Mon adolescence fut douce et immobile, comme un lac à l’orée du monde. Amours, amis, emmerdes : ma vie était un souffle tiède et indolore. Je savourais le rythme et les couleurs de New York, j’aimais le cinéma et les gâteaux aux pommes, je passais mes samedis à faire du shopping avec mes copines et mes dimanches à me balader dans Central Park. Et à chaque vacances, mon père et moi sautions dans un avion dans la joie, la bonne humeur et l’impatience, pour aller retrouver notre maison perdue sous les montagnes herbeuses du Wyoming.

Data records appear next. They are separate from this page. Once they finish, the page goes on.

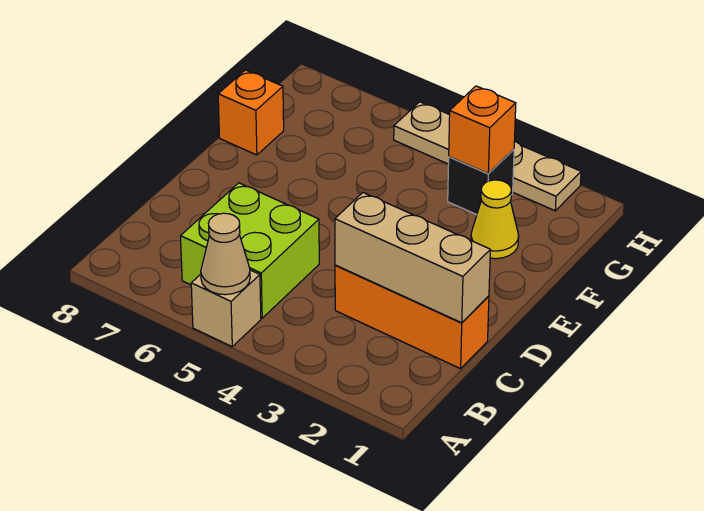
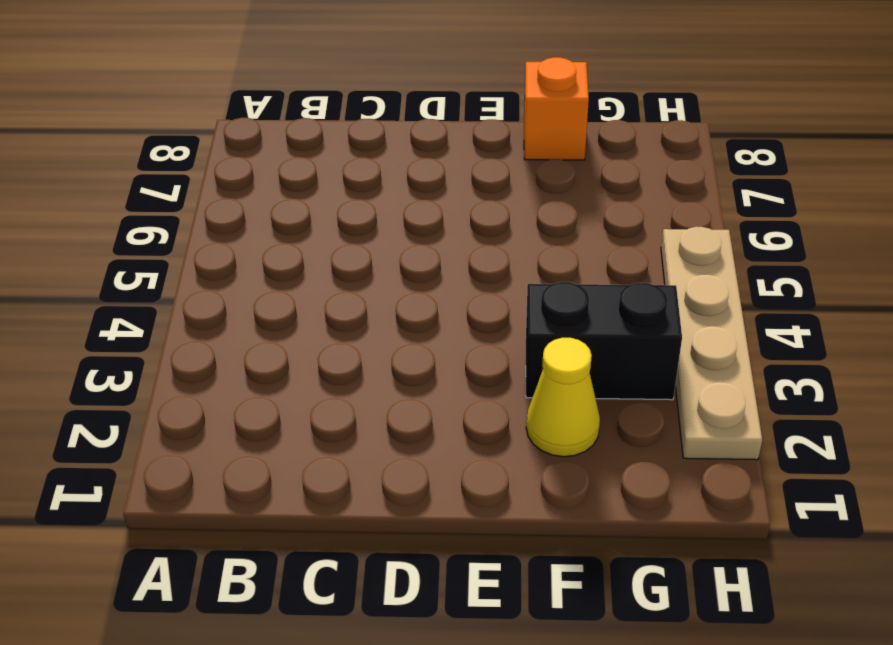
black brick F3:G3 level 1 -> black brick G3 level 1
none -> tan brick A5 level 1
none -> lime brick B5:C6 level 1

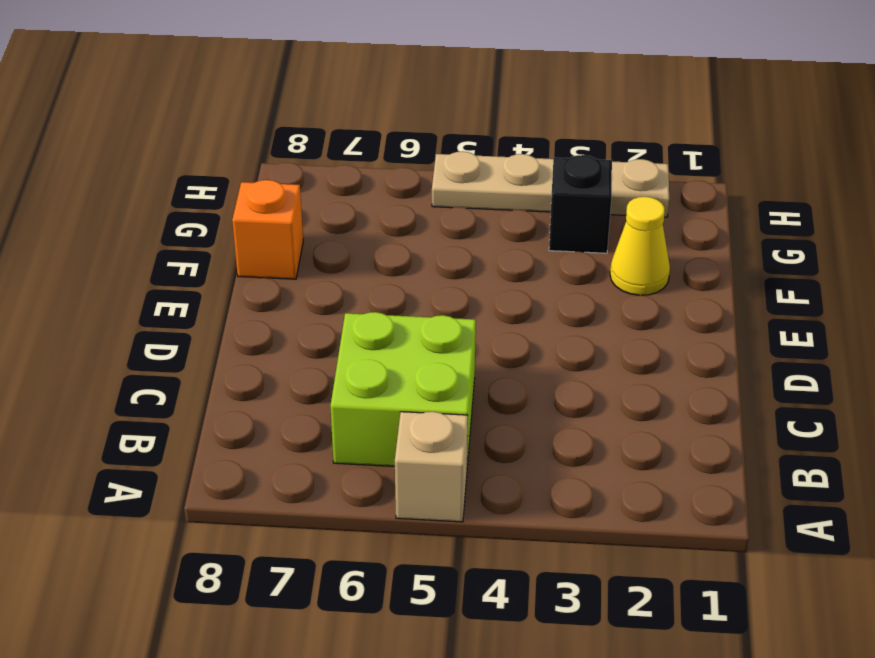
none -> orange brick C1:C3 level 1
none -> tan cone A5 level 2

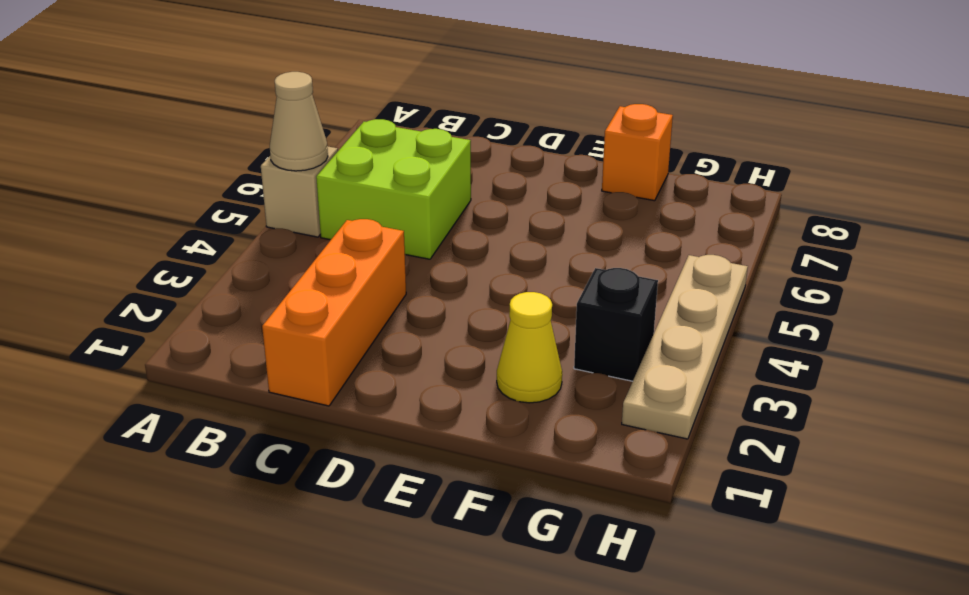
none -> tan brick C1:C3 level 2
none -> orange brick G3 level 2

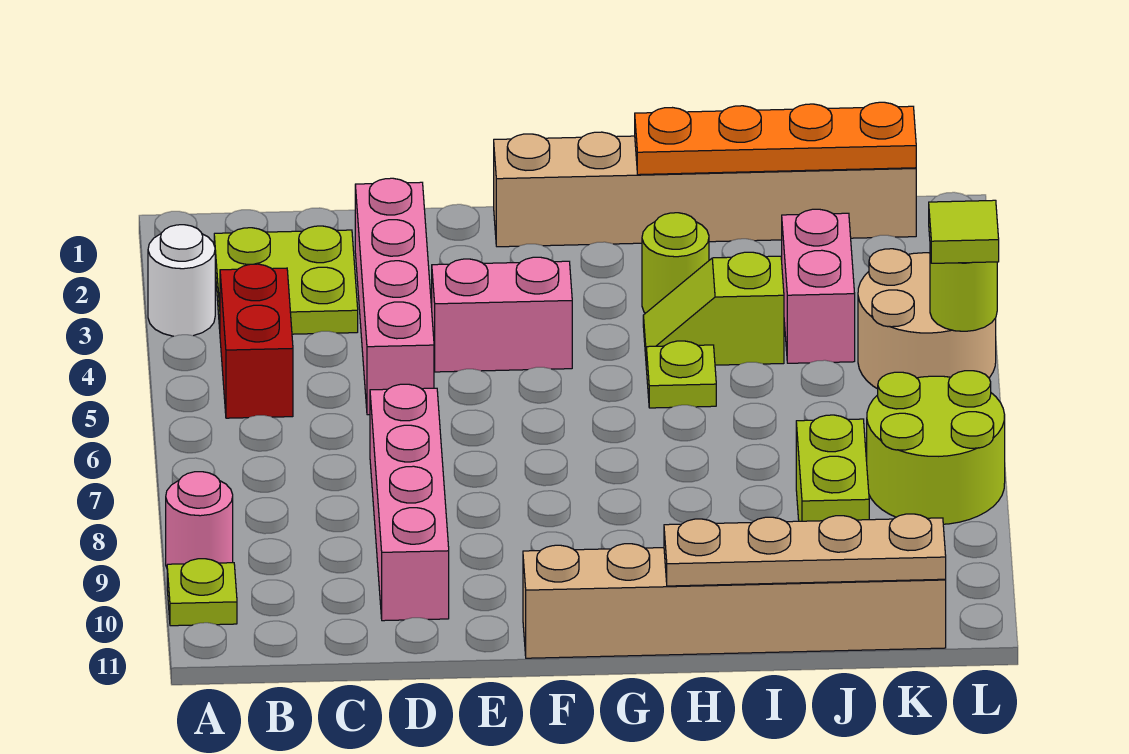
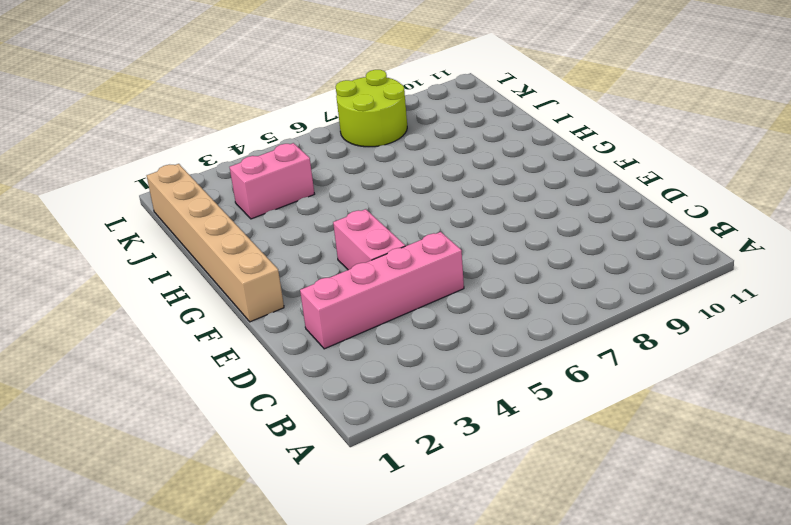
none -> white round brick A3 level 1
none -> pink round brick A9 level 1
none -> lime plate A10 level 1

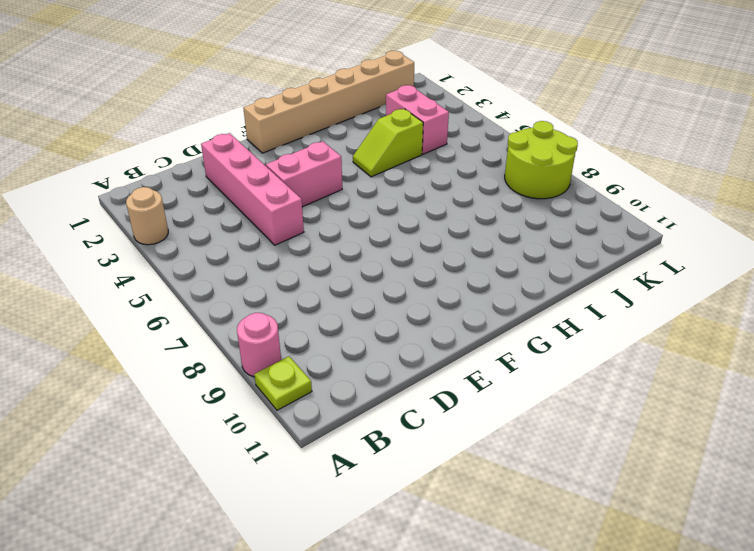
tan round brick A3 level 1 -> white round brick A3 level 1
none -> lime plate B2:C3 level 1
none -> red brick B4:B5 level 1
none -> pink brick D7:D10 level 1

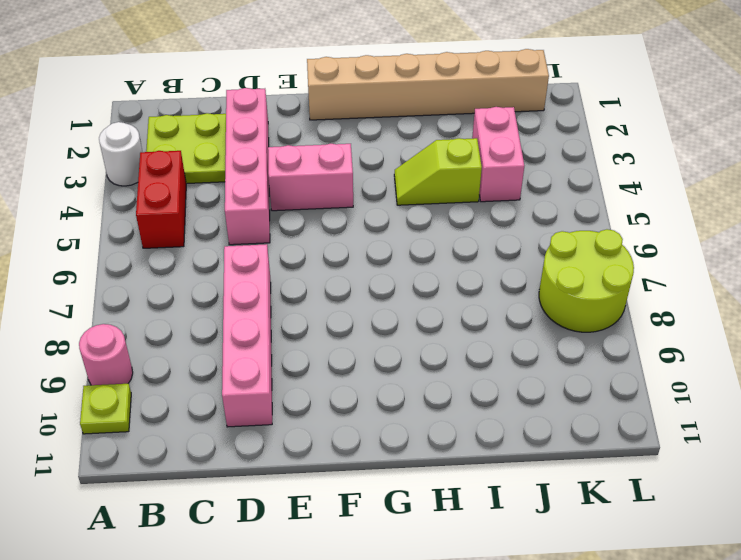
none -> tan brick F11:K11 level 1
none -> lime round brick H3 level 1
none -> lime plate H5 level 1

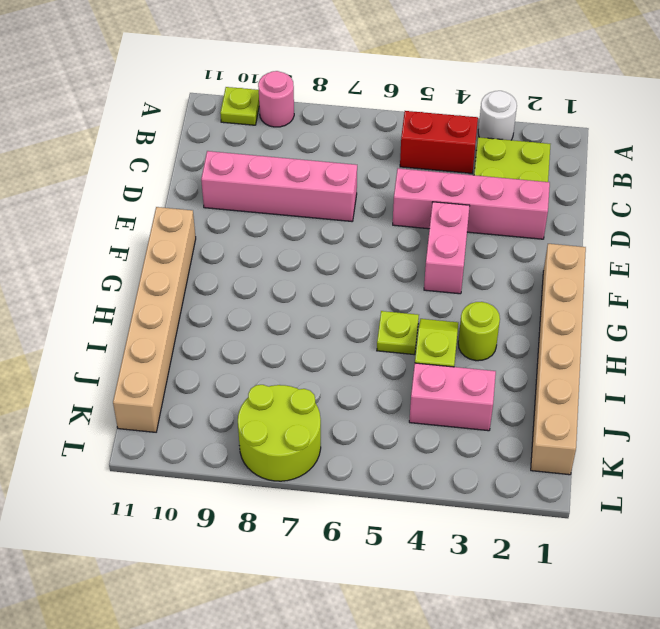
none -> lime brick J8:J9 level 1
none -> tan round brick K4:L5 level 1
none -> orange plate H1:K1 level 2

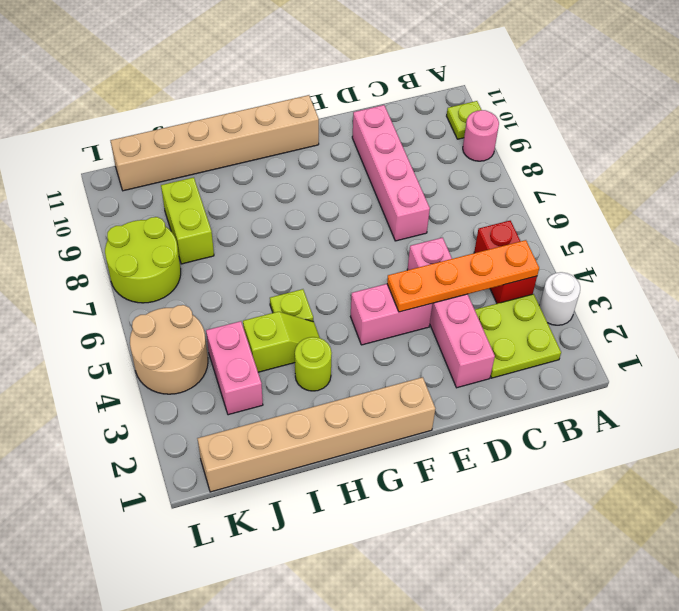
orange plate B4:E4 level 2 -> orange plate H1:K1 level 2
none -> tan plate H11:K11 level 2
none -> lime round brick L5 level 2
none -> lime tile L5 level 3

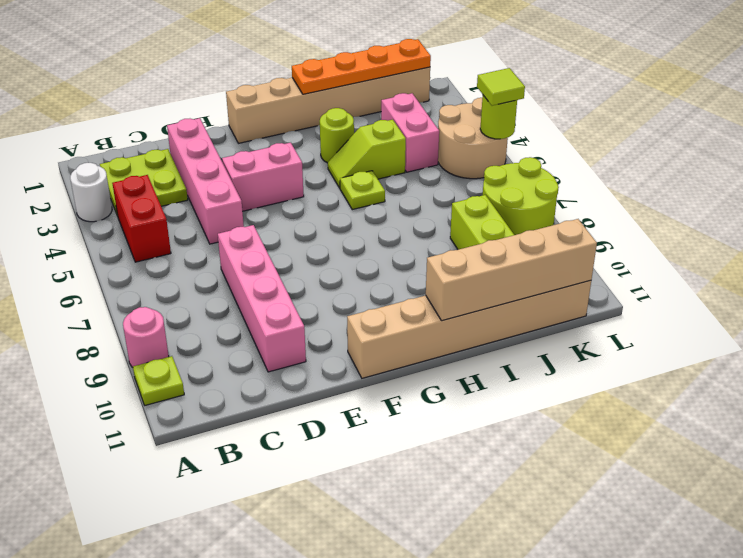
tan brick H11:K11 level 2 -> tan plate H11:K11 level 2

J’étais restée dans mon internat où j’étais excellente élève, avec une préférence pour l’Histoire, la littérature et les langues étrangères. J’étais douée en espagnol et en français, j’avais dévoré Jane Austen et William Shakespeare, j’écrivais des articles pour le journal des élèves et j’avais reçu les félicitations du jury pour mon mémoire sur le marquis de La Fayette et les relations franco-américaines. Alors quand à la fin du secondaire, je voulus poursuivre mes études, le choix fut vite fait : ce serait l’université de New York et les sciences politiques. Je ne savais pas bien ce que c’était, mais le titre sonnait bien et l’établissement était prestigieux.

Mon père me félicita et m’encouragea sans hésiter, mais il me pria de trouver un job pour l'aider à financer mes études. Ce ne fut pas simple ! J’étais trop timide pour être téléopératrice, trop maladroite pour être serveuse, trop empotée pour être vendeuse : j’optai donc pour la garde d’enfants. Mon père en parla à ses relations professionnelles, et c’est ainsi que je devins la nounou d’une très jolie Mila, toute en tresses et en finesse, dont la mère était l'une des plus grandes stars d’Hollywood.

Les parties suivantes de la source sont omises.